Conférence donnée dans le cadre des Jeudis de l'Histoire de l'art (Section d'histoire de l'art, UNIL)
L’émergence et très bientôt le rayonnement d’un type de représentation de Lucrèce isolée, en pied, en train de se poignarder, semble intimement liée à la découverte d’une statue antique de Lucrèce dans les ruines du Trastevere alors que Jean de Médicis – fils de Laurent et futur pape Léon X – n’était encore que cardinal, événement que l’on peut situer autour de 1500. Ce dernier, notamment par le biais d’un poème iambique composé en l’honneur de sa découverte, semble avoir contribué de façon active à l’identification de cette statue comme une Lucrèce. Ce qui ne saurait étonner outre mesure vu les origines du cardinal, issu d’une cité et d’une famille où l’héroïne romaine, icône républicaine, jouissait depuis longtemps déjà d’une grande popularité.
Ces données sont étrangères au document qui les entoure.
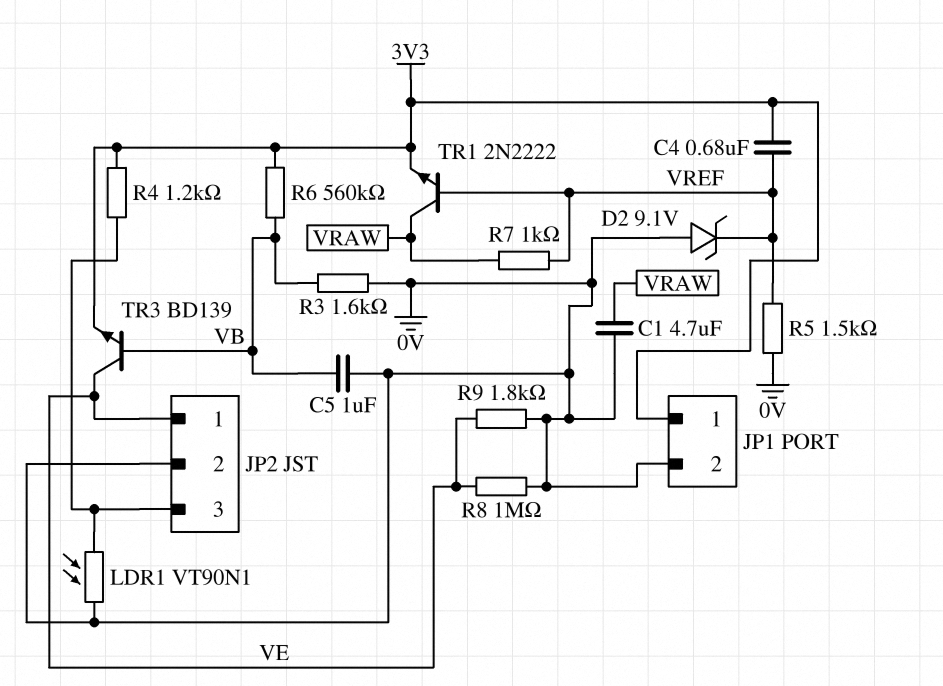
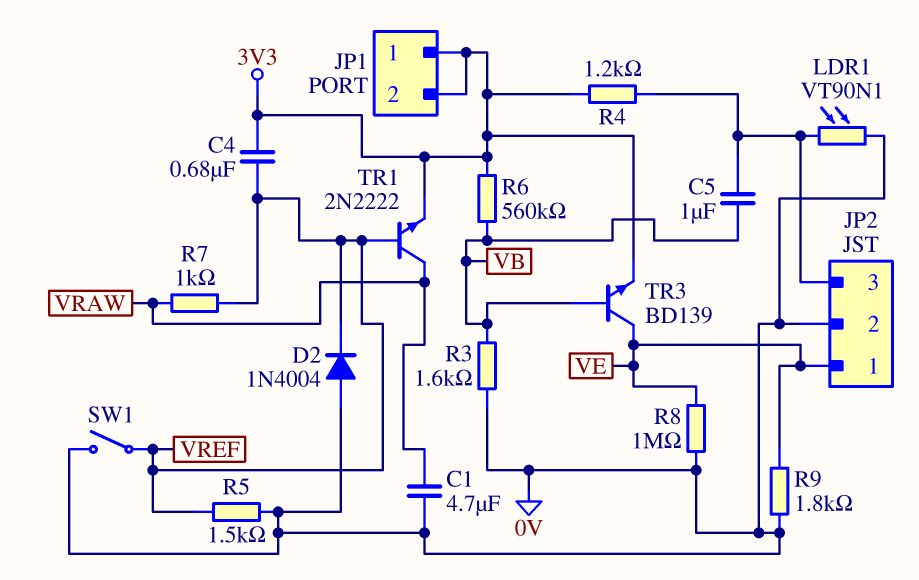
C5: 1uF (0V, VB) -> 1uF (JP2/3, VB)
D2: zener 9.1V (A 0V, K VREF) -> diode 1N4004 (A 0V, K VREF)
JP1 pin 2: 0V -> 3V3
SW1: none -> switch (0V, VREF)

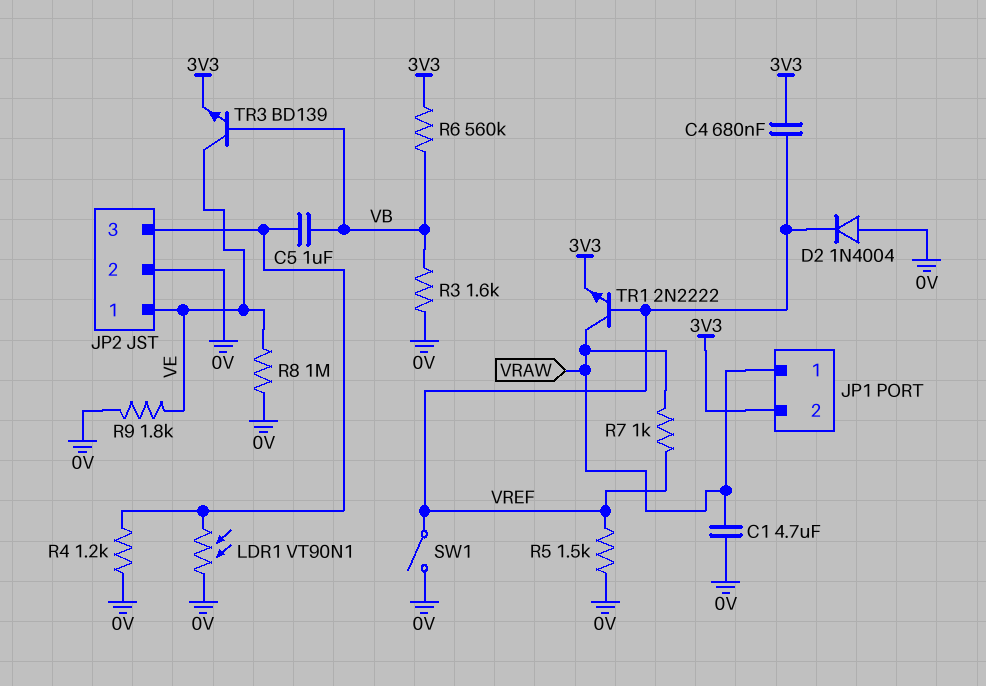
JP1 pin 1: 3V3 -> VRAW
R4: 1.2k (3V3, JP2/3) -> 1.2k (0V, JP2/3)

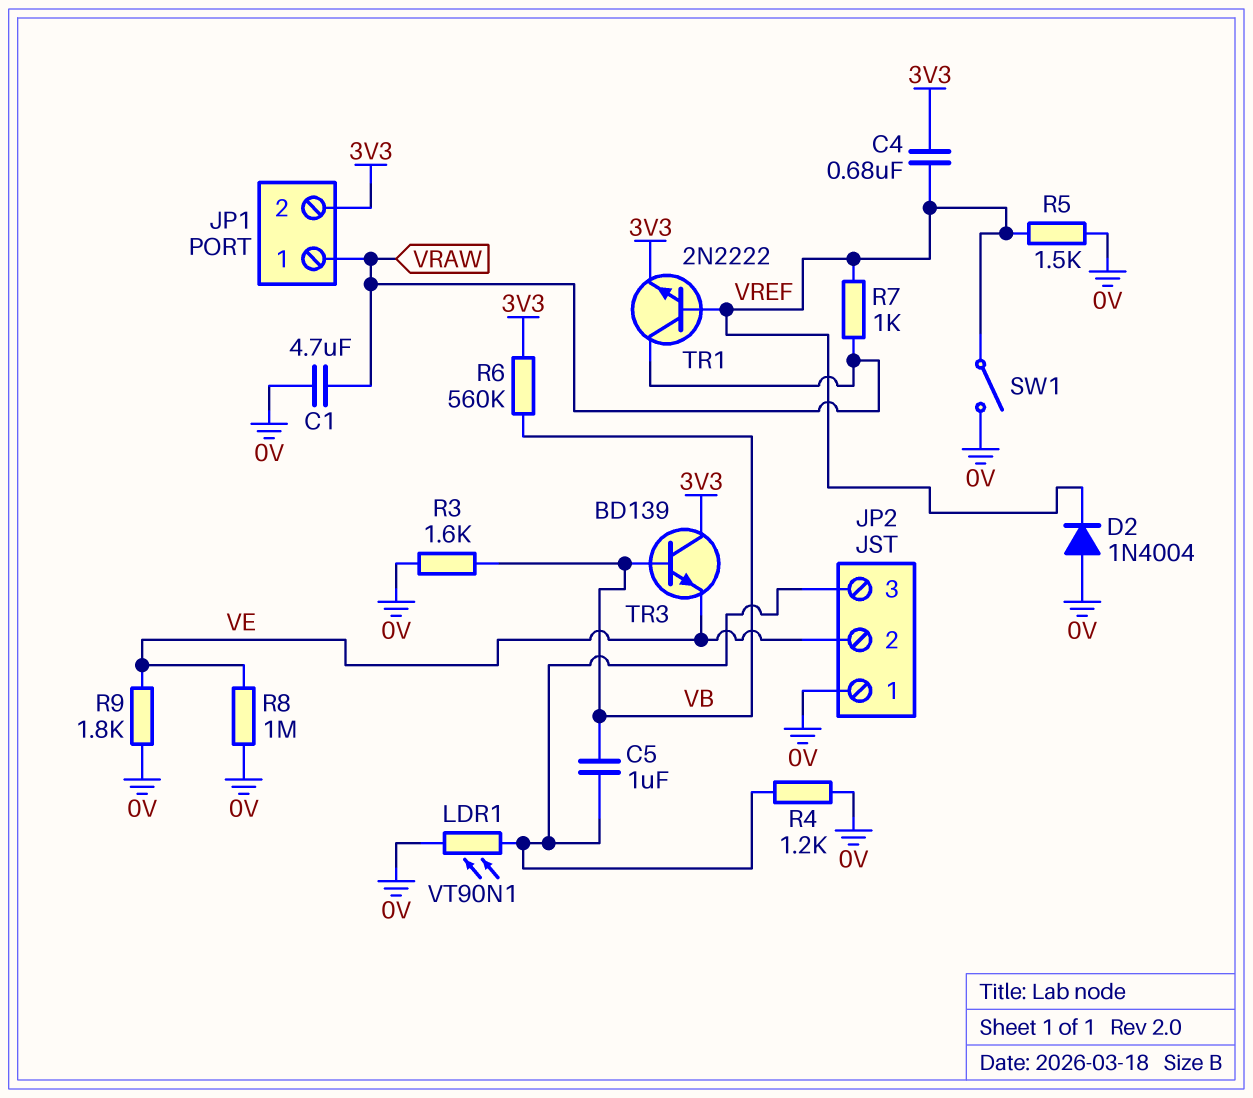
JP2 pin 1: VE -> 0V
JP2 pin 2: 0V -> VE
TR3: NPN BD139 (B VB, C VE, E 3V3) -> NPN BD139 (B VB, C 3V3, E VE)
Mais, en dépit de différents témoignages, les experts tendent à réfuter l’existence de statues antiques de Lucrèce. Notre hypothèse de travail est donc que l’émergence de cette tradition de représentation visuelle – dont la gravure de Lucrèce de Raimondi d’après un dessin de Raphaël est la pierre angulaire – résulterait d’une volonté de relancer, voire dans un effet de paragone de surpasser, un type statuaire antique de Lucrèce qui n’aurait toutefois pas existé et s’avérerait plutôt une construction érigée sur la base d’une identification erronée.